Mark Pinney, manager, markets and transportation for the Canadian Association of Petroleum Producers (CAPP), told NGW there could be minor upsets in domestic gas demand in Canada, with varying degrees of impact in different sectors of the economy.

“In the longer term, however, there remains an opportunity for growth in Canada’s natural gas sector as the international community will still be faced with the need to control global greenhouse gas emissions,” he said in an email.

In the residential and commercial sectors, which account for about a third of Canadian gas demand, consumption through the pandemic will likely still be influenced by weather, Pinney said, while most of the remaining demand is for process heat and feedstock requirements in the industrial sector and for power generation.
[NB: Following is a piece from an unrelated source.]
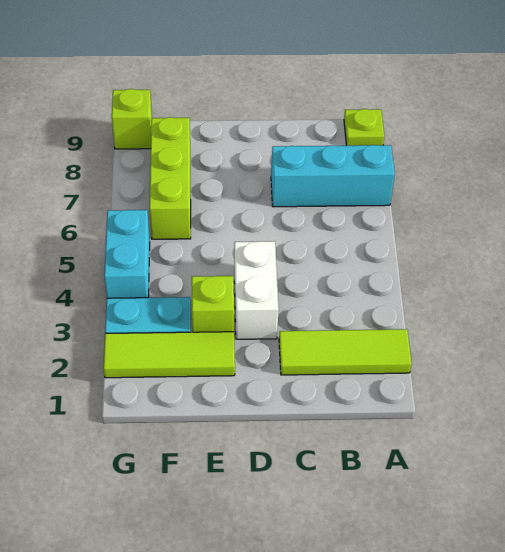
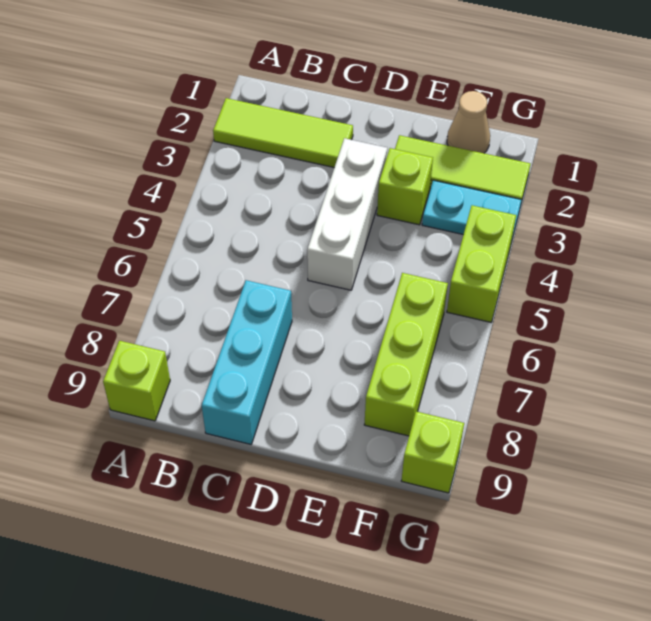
cyan brick A7:C7 level 1 -> cyan brick C7:C9 level 1
lime plate A9 level 1 -> lime brick A9 level 1
white brick D3:D4 level 1 -> white brick D3:D5 level 1
none -> tan cone F1 level 1
cyan brick G4:G5 level 1 -> lime brick G4:G5 level 1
“There is also a relatively minor component of natural gas demand related to transportation,” he added. “Demand in these sectors is likely to be more directly impacted in the short term as economic activity is affected by Covid-19.”

Canadian producers sitting prettier

Even with sectoral movements in gas demand – some related to Covid-19, some to weather – the overall demand for natural gas in North America is not going to disappear, pandemic or not, the head of Canada’s main gas transportation provider said in early April. And Canadian producers are well positioned to meet that demand.

“The demand for gas isn’t going away - the question is where will that gas come from,” TC Energy CEO Russ Girling told the Scotiabank CAPP Investment Symposium, held online April 7-8. “Right now we continue to believe that the low-cost basins – western Canada, the Appalachian region – will be where that gas comes from.”

The WCSB remains one of the lowest-cost basins in North America, he said, and demand for gas will continue to grow, led by power generation, as generators in Alberta and Saskatchewan switch from coal to gas, and LNG projects in BC and Nova Scotia.

“Even as we speak, a large part of the demand for gas is space heating, petrochemicals, power generation – all of those things continue, even through this crisis, which is why we’ve got our people working so hard to ensure there is no disruption in supply,” Girling said.